Du vague s’épand sur la terre, tandis que le soleil, qui ne rayonne plus, dessine tout rond dans le ciel un disque d’astre mort.
Sous cette même demi-lueur jaune d’éclipse, revenant le soir du mont des Oliviers, je longe, par la route toujours solitaire, les remparts de Jérusalem, les grands remparts moroses ; sur leurs parois rudes et frustes, de loin en loin, le sceau, la signature arabe se lit sous la forme d’une petite rosace géométrique d’un dessin exquis, en relief encore délicat parmi les vieilles pierres usées ; c’est comme pour dire aux passants que ceux qui ont élevé ces farouches défenses sont les mêmes qui savent ajourer des dentelles merveilleuses aux murs des mosquées et des palais.
Dans mon chemin isolé, je ne croise qu’un groupe de vieux Turcs, en longues robes, barbes blanches et turbans verts, qui se racontent des choses sombres et anciennes, en égrenant des chapelets d’ambre. Et c’est comme un tableau des temps musulmans antérieurs, sous ce voile coutumier fait de poussière et de sable…
Cependant, de la ville, tout à coup le carillon des cloches chrétiennes s’envole, surprenant ici, aujourd’hui, et comme dépaysé en plein Islam.
XX
Vendredi, 13 avril.
Dans trois jours, je dois quitter Jérusalem, me rendre en Galilée, où m’attirent surtout les bords déserts du lac de Génésareth.
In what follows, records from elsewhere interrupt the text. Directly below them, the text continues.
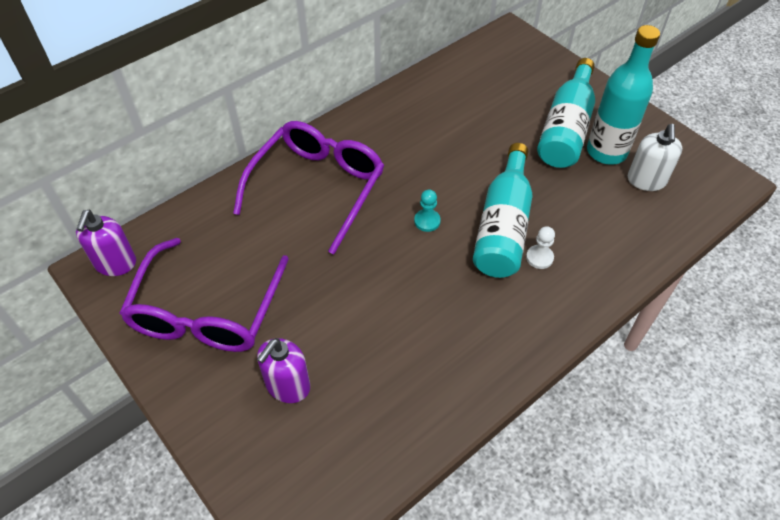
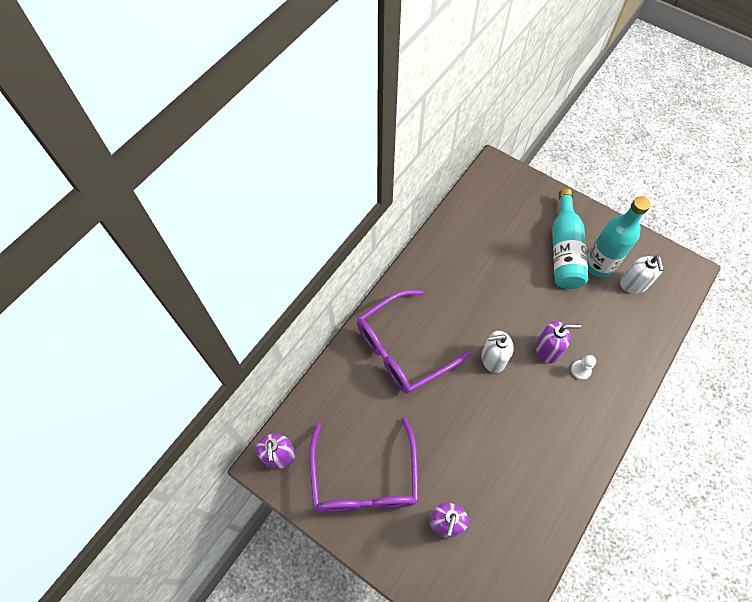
camera: 15 degrees left, 10 degrees up
(317, 187) = (403, 349): purple glasses -> purple glasses turned 135 degrees counterclockwise
(427, 221) = (493, 359): turquoise pawn -> white soap dispenser
(503, 226) = (547, 349): turquoise bottle -> purple soap dispenser

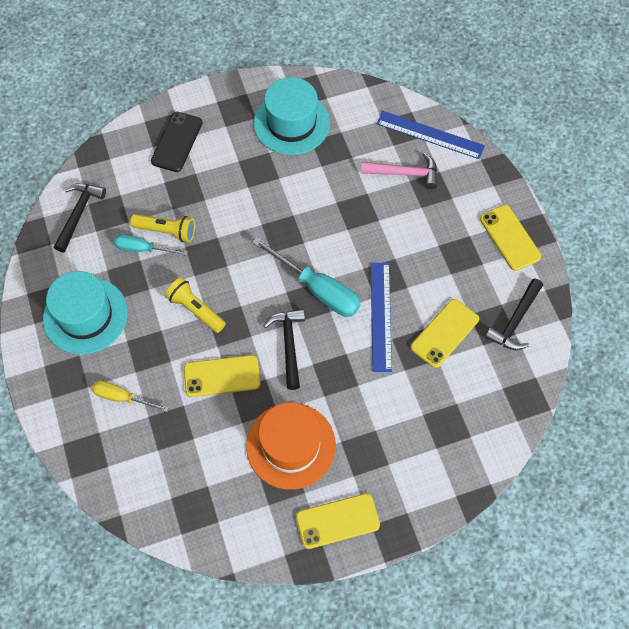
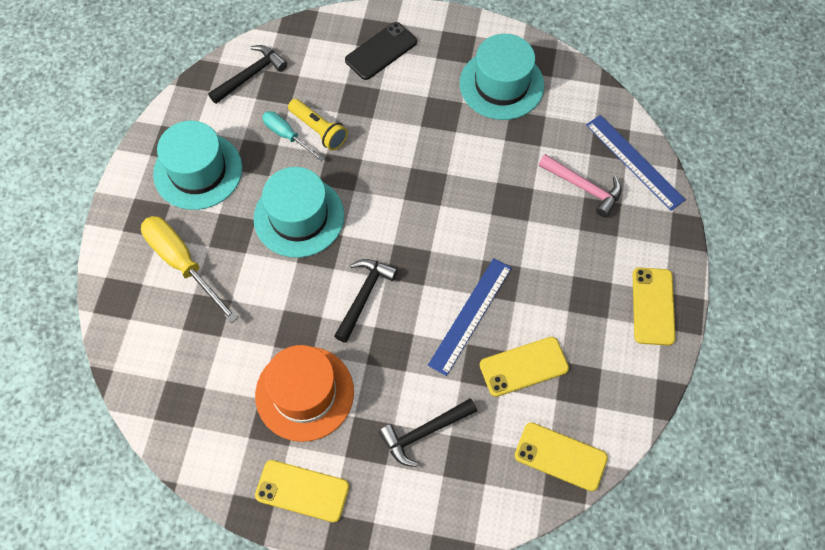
camera: 30 degrees right, 0 degrees up
(122, 397) = (182, 263): yellow screwdriver -> yellow screwdriver, size x1.69
(196, 309) = (299, 217): yellow flashlight -> turquoise hat
(222, 376) = (283, 292): yellow phone -> yellow phone (560, 456)
(318, 289) = (425, 257): turquoise screwdriver -> none
(515, 321) = (605, 393): black hammer -> black hammer (424, 432)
Aujourd’hui, des visites de remerciement et d’adieu au Patriarche des Grecs, aux Pères dominicains, aux Dames de Sion, à tant d’aimables et charmants mystiques, absorbés par la ville sainte, qui vivent ici dans leurs contemplations, ou s’occupent à exhumer du sol gardien la Jérusalem du Christ et à élever des églises, à couvrir de blancs sanctuaires, toujours plus nombreux, ce lieu d’adoration.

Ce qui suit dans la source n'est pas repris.